Se l’idea della diversificazione è infatti semplice e di immediata comprensione (“Non mettere tutte le tue uova in un unico paniere” secondo un vecchio detto) è altrettanto vero che le logiche secondo cui attuarla sfuggono ai più che magari spinti in tal senso dal bancario di turno credono di aver diversificato semplicemente perchè hanno investito in un Fondo Comune di Investimento basato sul mercato azionario americano senza tuttavia comprendere che la loro diversificazione è si presente in relazione al fatto che il Fondo non investe su un’unica azione bensì su molte (e quindi eliminiamo il rischio legato al collasso della singola azienda) ma tuttavia è limitata dal fatto che stiamo puntando su un’unica valuta (il dollaro), un unica asset class (le azioni), un unico mercato (quello americano), un unico timing (il momento di acquisto delle quote del fondo) e in ogni caso ci stiamo schierando su un attivo di tipo cartaceo che ha i suoi vantaggi ma anche le sue vulnerabilità.
Insomma, come tutte le cose, anche la diversificazione ha le proprie regole da comprendere e seguire nel dettaglio prima di poter essere attuata con efficacia.
Roberto Pesce
12 anni fa
Ciao Roberto,
condivido con te la necessità di diversificare gli investimenti visto il persistere della situazione di tensione nell’area Euro.
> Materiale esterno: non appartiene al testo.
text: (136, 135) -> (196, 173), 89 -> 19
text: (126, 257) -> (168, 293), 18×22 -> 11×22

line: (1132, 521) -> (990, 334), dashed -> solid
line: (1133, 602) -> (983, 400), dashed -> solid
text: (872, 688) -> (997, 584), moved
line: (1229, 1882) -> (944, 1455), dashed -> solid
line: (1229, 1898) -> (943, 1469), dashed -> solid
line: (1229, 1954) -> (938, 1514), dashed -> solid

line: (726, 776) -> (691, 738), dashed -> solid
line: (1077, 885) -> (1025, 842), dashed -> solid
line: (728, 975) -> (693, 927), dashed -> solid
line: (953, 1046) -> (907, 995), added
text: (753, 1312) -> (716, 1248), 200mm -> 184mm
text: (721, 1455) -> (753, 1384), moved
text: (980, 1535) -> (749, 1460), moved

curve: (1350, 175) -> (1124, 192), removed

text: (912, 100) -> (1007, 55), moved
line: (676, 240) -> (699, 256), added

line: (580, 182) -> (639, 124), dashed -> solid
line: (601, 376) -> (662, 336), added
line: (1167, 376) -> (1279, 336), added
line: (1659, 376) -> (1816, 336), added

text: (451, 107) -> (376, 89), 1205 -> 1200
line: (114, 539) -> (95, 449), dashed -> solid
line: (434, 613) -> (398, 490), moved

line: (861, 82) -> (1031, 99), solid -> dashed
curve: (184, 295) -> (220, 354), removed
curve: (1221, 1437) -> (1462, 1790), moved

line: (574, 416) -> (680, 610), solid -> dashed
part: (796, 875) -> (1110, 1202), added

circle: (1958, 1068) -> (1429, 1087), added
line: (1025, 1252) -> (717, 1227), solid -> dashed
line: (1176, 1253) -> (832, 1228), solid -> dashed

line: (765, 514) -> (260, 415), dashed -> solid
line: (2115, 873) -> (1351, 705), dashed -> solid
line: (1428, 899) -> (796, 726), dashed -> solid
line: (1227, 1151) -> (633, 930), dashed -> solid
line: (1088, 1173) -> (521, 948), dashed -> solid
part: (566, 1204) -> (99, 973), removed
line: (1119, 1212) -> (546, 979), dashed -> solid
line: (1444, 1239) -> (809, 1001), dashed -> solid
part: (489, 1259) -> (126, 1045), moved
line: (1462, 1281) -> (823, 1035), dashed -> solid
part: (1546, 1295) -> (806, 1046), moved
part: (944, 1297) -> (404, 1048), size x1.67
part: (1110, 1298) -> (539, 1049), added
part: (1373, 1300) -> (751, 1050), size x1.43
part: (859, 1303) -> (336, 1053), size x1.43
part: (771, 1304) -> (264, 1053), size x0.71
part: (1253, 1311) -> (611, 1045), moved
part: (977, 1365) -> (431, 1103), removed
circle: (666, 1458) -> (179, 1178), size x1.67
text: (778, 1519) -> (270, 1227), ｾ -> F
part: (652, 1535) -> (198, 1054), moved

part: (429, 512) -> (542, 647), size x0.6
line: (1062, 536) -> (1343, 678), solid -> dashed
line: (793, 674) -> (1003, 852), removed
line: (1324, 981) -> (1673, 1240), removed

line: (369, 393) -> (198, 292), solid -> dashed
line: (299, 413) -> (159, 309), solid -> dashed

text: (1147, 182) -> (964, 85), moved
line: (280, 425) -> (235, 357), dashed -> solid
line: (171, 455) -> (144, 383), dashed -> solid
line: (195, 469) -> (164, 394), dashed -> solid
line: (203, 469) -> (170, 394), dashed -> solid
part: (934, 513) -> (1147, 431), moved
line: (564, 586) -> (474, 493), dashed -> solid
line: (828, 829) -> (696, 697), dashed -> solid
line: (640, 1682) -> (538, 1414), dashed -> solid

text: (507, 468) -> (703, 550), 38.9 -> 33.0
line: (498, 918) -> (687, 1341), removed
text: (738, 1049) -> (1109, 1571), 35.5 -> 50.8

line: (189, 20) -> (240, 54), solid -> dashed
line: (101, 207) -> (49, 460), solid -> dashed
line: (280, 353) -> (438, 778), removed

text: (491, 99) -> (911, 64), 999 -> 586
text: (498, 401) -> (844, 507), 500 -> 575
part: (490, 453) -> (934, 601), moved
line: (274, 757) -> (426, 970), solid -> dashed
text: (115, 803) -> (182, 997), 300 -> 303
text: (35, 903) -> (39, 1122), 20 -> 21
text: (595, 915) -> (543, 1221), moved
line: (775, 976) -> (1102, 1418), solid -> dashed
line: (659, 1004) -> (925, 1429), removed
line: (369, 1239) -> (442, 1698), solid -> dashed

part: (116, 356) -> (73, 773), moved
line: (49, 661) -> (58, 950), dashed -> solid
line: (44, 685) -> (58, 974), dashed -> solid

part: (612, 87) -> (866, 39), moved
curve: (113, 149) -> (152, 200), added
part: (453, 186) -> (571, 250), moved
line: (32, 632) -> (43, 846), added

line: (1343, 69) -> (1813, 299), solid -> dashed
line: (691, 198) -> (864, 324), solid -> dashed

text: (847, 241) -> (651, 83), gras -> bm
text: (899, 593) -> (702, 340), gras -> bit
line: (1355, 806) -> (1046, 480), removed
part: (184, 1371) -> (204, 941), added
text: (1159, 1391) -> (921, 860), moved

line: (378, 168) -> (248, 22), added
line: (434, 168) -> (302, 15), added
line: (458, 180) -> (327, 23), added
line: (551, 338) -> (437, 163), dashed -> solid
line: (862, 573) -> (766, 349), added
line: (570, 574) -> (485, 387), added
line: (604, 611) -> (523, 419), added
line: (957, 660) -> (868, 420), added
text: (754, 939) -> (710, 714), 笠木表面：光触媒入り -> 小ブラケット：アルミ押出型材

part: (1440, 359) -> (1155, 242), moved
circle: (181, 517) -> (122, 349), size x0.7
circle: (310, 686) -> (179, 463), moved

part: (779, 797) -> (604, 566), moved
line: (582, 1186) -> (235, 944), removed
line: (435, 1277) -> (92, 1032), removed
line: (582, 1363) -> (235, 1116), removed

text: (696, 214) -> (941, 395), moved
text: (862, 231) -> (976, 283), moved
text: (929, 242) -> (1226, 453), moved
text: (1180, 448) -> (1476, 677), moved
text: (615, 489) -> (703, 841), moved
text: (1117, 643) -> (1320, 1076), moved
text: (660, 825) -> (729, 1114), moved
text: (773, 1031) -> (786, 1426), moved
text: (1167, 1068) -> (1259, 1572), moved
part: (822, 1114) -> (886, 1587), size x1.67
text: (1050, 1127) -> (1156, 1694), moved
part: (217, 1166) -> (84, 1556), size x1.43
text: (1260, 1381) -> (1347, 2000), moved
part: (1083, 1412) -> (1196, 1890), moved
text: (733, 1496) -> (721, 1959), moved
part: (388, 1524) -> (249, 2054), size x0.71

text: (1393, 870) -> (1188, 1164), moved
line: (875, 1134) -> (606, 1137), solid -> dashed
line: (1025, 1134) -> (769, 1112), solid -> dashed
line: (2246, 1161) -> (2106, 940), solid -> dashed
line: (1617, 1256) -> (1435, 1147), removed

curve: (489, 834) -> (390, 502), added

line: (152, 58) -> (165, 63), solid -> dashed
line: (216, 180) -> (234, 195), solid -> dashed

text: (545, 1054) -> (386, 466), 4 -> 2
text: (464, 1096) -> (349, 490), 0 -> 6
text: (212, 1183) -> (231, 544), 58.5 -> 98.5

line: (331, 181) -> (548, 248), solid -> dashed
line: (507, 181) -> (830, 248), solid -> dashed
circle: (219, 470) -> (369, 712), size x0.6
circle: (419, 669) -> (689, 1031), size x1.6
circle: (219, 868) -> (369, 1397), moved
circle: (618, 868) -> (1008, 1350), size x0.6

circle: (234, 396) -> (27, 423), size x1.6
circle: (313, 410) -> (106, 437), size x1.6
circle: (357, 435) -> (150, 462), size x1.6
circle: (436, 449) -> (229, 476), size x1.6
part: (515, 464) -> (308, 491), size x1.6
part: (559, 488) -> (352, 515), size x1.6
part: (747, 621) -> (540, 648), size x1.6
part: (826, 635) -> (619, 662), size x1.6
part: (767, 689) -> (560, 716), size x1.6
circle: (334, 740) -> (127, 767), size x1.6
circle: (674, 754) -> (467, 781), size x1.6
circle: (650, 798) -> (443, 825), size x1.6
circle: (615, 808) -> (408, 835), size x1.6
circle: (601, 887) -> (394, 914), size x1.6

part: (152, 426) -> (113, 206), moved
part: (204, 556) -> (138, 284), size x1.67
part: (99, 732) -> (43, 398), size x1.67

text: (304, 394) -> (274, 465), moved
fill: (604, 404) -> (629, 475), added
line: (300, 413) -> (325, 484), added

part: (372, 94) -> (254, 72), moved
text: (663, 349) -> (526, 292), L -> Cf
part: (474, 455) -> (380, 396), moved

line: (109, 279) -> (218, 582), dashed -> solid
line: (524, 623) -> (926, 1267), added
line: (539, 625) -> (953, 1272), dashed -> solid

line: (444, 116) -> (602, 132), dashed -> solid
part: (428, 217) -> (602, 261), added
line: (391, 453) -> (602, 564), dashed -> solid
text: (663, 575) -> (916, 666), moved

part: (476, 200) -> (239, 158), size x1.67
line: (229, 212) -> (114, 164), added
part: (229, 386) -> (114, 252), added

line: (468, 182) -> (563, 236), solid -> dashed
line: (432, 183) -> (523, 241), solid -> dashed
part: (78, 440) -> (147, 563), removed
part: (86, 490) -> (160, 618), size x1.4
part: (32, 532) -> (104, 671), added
Personalmente ritengo che l’affannosa, e per ora poco fruttosa, ricerca di soluzioni alla crisi dovrebbe “consigliare” scelte di natura precauzionale per tutelare i propri risparmi.
La valuta europea soffre di disequilibri strutturali legati al debito delle aree periferiche, squilibri acuiti dalla bassa crescita economica generale. Purtroppo, ad oggi, la mancanza di strutture europee capaci di arginare le crisi di liquidità limita le possibilità di intervenire rapidamente sui focolai di tensione.
Pur sperando in una soluzione positiva mi preparo anche allo scenario peggiore, perciò ho già da tempo eliminato dai miei portafogli le obbligazioni bancarie (legate a doppio filo alle tensioni sul debito europeo) e inserito strumenti, sia governativi che corporate, in valute diverse dall’euro (Dollari Usa, Franchi Svizzeri, Corone Norvegesi, Renminbi (la valuta cinese), ecc.) oltre ai metalli preziosi (oro, argento, platino e palladio).
Un altro elemento che considero imprescindibile è l’utilizzo di strumenti a gestione attiva e flessibile che adottano diverse strategie alternative:
• flessibile, mira a ridurre al minimo i rischi di fluttuazione del capitale, ricercando nel contempo le migliori fonti di redditività
• total return, ad esempio tramite un’esposizione flessibile alla volatilità, positiva quando detta volatilità è debole, negativa quando essa è elevata
• equity market neutral, startegia che permette agli investitori di neutralizzare l’aspetto direzionale del mercato e di esporsi solamente al divario di performance tra i titoli selezionati e il resto del mercato
• parity risk, che parte dal principio di equa distribuzione del rischio tra le classi di attivo per definire la quota di portafoglio da destinare ad azioni, obbligazioni e materie prime.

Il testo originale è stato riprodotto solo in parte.